В памяти Гаврилина всё случившееся запечатлелось как самое страшное горе, постигшее его в детские годы. Он вспоминал, что по Вологодской области прокатилась тогда большая волна арестов: «У нас отобрали всё: дом, хозяйство, даже одежду. В детдом меня крёстная босиком привела. <…> Это было так страшно, что даже вспоминать не хочется. <…> Всё мне там было чужое, я находился в каком-то оцепенении. Если бы не крёстная, которая ко мне туда приезжала, возила к матери, а на лето вообще забирала к себе, я не знаю вовсе, как бы я это всё пережил. <…> У нас ведь место ссыльно-каторжное. Нам с крёстной приходилось все эти лагеря объезжать. Я там насмотрелся такого зла и наслушался такой музыки, что меня до сих пор трясёт от воспоминаний. Я вот из-за этого даже не могу оценить такого артиста, как Высоцкий. Его исполнительская манера напоминает мне то, что я слышал тогда — напуганный сиротливый мальчишка. Это был такой удар по детской психике, с которым я не могу справиться всю жизнь» [19, 332–333].

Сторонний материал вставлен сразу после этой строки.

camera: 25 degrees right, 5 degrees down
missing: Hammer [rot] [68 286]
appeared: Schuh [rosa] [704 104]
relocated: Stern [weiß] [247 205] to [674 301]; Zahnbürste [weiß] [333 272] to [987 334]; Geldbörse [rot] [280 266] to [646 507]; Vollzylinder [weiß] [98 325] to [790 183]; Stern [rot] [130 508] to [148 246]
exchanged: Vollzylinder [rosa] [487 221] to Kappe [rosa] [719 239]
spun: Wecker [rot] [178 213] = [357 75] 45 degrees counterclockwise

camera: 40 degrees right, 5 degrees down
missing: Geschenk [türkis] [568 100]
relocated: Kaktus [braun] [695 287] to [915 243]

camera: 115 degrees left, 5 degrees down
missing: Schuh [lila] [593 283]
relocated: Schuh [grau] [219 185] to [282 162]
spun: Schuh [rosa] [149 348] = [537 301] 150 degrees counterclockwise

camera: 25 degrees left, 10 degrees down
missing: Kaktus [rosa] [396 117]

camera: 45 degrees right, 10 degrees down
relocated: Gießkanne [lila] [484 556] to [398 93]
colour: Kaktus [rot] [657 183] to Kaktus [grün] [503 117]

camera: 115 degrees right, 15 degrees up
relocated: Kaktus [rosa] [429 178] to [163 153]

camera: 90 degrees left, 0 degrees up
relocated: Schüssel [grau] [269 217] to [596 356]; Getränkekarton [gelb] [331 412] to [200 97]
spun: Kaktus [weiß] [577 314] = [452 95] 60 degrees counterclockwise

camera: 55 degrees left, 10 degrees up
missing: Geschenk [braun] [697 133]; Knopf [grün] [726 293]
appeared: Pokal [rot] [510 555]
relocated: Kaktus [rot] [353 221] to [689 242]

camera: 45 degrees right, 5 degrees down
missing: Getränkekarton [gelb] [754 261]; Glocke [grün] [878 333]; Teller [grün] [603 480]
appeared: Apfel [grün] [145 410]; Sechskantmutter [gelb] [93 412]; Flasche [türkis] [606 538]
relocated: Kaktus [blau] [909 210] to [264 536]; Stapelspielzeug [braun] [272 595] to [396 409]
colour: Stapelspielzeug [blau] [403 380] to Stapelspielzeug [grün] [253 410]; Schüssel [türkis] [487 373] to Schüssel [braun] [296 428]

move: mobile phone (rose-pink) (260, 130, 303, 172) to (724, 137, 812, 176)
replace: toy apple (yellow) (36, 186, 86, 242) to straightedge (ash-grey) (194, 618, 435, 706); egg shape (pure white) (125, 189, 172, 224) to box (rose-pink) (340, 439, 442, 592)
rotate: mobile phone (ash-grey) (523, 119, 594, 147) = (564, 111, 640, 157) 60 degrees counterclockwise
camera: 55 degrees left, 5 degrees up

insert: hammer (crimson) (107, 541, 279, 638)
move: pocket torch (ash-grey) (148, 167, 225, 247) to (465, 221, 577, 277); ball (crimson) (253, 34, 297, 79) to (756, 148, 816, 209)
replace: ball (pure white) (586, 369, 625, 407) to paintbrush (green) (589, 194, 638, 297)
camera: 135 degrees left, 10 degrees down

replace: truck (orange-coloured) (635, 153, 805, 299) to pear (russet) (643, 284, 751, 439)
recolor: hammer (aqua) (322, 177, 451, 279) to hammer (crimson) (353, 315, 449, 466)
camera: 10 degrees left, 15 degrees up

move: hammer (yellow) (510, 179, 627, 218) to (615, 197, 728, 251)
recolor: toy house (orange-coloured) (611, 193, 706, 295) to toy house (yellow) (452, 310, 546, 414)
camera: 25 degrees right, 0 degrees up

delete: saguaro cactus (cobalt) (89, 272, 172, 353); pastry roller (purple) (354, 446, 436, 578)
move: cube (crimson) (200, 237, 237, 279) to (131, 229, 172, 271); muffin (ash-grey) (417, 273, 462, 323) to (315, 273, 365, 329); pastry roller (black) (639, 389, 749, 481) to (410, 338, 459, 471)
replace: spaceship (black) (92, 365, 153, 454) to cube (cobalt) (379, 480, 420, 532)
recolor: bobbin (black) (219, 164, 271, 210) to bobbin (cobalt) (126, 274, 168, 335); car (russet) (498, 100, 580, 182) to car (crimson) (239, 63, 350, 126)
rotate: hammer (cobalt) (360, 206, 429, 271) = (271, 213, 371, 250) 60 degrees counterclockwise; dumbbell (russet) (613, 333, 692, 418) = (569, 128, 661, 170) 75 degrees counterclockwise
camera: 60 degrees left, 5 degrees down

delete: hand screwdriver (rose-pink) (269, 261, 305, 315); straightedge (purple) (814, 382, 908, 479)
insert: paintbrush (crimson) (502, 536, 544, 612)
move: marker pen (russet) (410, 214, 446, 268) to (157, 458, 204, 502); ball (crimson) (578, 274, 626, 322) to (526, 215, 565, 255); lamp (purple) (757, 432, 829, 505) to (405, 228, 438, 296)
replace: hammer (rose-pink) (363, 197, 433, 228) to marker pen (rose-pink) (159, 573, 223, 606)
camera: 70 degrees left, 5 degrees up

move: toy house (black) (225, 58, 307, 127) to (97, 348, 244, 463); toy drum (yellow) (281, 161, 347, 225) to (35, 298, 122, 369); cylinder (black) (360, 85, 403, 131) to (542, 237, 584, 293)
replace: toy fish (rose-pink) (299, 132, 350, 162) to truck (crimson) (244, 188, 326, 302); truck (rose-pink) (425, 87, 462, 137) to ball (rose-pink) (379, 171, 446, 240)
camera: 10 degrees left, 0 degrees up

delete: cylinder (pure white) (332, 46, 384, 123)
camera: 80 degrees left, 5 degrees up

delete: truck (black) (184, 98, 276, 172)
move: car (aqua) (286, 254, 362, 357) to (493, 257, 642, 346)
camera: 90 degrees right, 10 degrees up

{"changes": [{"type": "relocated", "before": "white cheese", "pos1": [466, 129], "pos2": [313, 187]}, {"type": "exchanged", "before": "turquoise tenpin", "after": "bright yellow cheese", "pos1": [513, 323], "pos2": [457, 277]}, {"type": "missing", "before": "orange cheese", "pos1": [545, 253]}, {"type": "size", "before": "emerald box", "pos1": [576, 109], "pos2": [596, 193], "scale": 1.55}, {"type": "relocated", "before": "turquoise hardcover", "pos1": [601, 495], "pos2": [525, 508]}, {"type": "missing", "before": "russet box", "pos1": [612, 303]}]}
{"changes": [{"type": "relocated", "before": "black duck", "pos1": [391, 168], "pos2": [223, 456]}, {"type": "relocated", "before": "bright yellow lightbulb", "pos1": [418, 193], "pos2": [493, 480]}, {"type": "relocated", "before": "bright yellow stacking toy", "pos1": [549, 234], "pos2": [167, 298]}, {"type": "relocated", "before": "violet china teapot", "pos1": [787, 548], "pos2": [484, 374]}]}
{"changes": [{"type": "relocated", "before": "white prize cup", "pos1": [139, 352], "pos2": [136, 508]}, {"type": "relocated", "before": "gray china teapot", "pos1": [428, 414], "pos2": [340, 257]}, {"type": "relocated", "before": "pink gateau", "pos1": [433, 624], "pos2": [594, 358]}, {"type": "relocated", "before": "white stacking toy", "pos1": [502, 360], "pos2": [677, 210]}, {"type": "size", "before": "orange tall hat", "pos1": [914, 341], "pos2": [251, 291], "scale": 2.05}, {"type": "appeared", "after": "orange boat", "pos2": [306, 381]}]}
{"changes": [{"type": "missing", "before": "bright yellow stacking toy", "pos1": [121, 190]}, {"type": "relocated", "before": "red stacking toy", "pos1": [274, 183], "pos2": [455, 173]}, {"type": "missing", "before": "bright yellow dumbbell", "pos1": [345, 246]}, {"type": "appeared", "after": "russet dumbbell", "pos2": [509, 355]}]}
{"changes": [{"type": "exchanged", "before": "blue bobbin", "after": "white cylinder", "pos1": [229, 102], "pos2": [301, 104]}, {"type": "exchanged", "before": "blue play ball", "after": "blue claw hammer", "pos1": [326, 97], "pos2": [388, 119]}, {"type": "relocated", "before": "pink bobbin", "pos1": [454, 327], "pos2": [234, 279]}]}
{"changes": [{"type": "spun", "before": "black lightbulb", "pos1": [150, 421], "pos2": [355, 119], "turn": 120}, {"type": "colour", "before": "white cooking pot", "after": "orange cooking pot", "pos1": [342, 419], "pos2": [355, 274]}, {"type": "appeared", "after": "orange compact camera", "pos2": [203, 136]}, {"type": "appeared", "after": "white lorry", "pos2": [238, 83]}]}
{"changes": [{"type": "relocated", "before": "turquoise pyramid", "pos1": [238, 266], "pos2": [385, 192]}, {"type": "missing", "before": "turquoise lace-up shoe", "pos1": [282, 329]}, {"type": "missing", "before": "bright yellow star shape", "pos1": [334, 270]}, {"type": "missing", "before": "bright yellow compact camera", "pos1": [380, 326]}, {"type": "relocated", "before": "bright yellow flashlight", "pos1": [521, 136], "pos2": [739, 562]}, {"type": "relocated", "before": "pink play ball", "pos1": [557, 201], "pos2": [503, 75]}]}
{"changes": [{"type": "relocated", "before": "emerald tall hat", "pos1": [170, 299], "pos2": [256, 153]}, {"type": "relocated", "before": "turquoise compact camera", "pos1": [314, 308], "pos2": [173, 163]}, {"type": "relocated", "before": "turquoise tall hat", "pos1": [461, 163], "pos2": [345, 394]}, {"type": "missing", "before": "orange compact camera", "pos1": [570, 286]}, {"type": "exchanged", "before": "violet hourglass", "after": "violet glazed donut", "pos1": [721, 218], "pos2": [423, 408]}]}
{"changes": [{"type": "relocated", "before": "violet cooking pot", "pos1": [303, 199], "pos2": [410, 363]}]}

Тянулись долгие месяцы разлуки с матерью: «Мы к нему с тётей Марусей приезжали каждый год из Куйбышева, пока он не уехал в Ленинград, — вспоминала сестра Гаврилина Галина Смелова. — К маме и к нему. Валерик одно твердил: как хорошо, что ты не в детдоме. А я (уже когда мамы не стало) говорила: хорошо, что ты в детдоме был. Мне тяжело у тёти было жить. Педагог, но тяжело с ней. Конечно, я ей благодарна.
Из-за мамы мы ездили с тётей в Москву не один раз. В Президиум Верховного Совета СССР. Письма писали Сталину. Ответы были, но тётя Маруся не очень меня посвящала. Последнее письмо принесли, когда мы уже спали, ночью. Самый счастливый наступил день… Я ходила в лагерь при школе. Пришла — мама дома. Слёзы…» [42, 44].
С арестом Клавдии Михайловны весь деревенский быт, дом в Перхурьеве и школа в Воздвиженье, игры с сестрой и соседкой Капой и ожидание матери с работы — всё самое родное и привычное, словно бы по чьему-то злому умыслу, разом исчезло. Но зажило то прошлое своей самостоятельной жизнью в мечтах и фантазиях, в чистых, детскими воспоминаниями навеянных образах, а позже — в музыке. Наступал новый, трудный этап приобщения к городской культуре.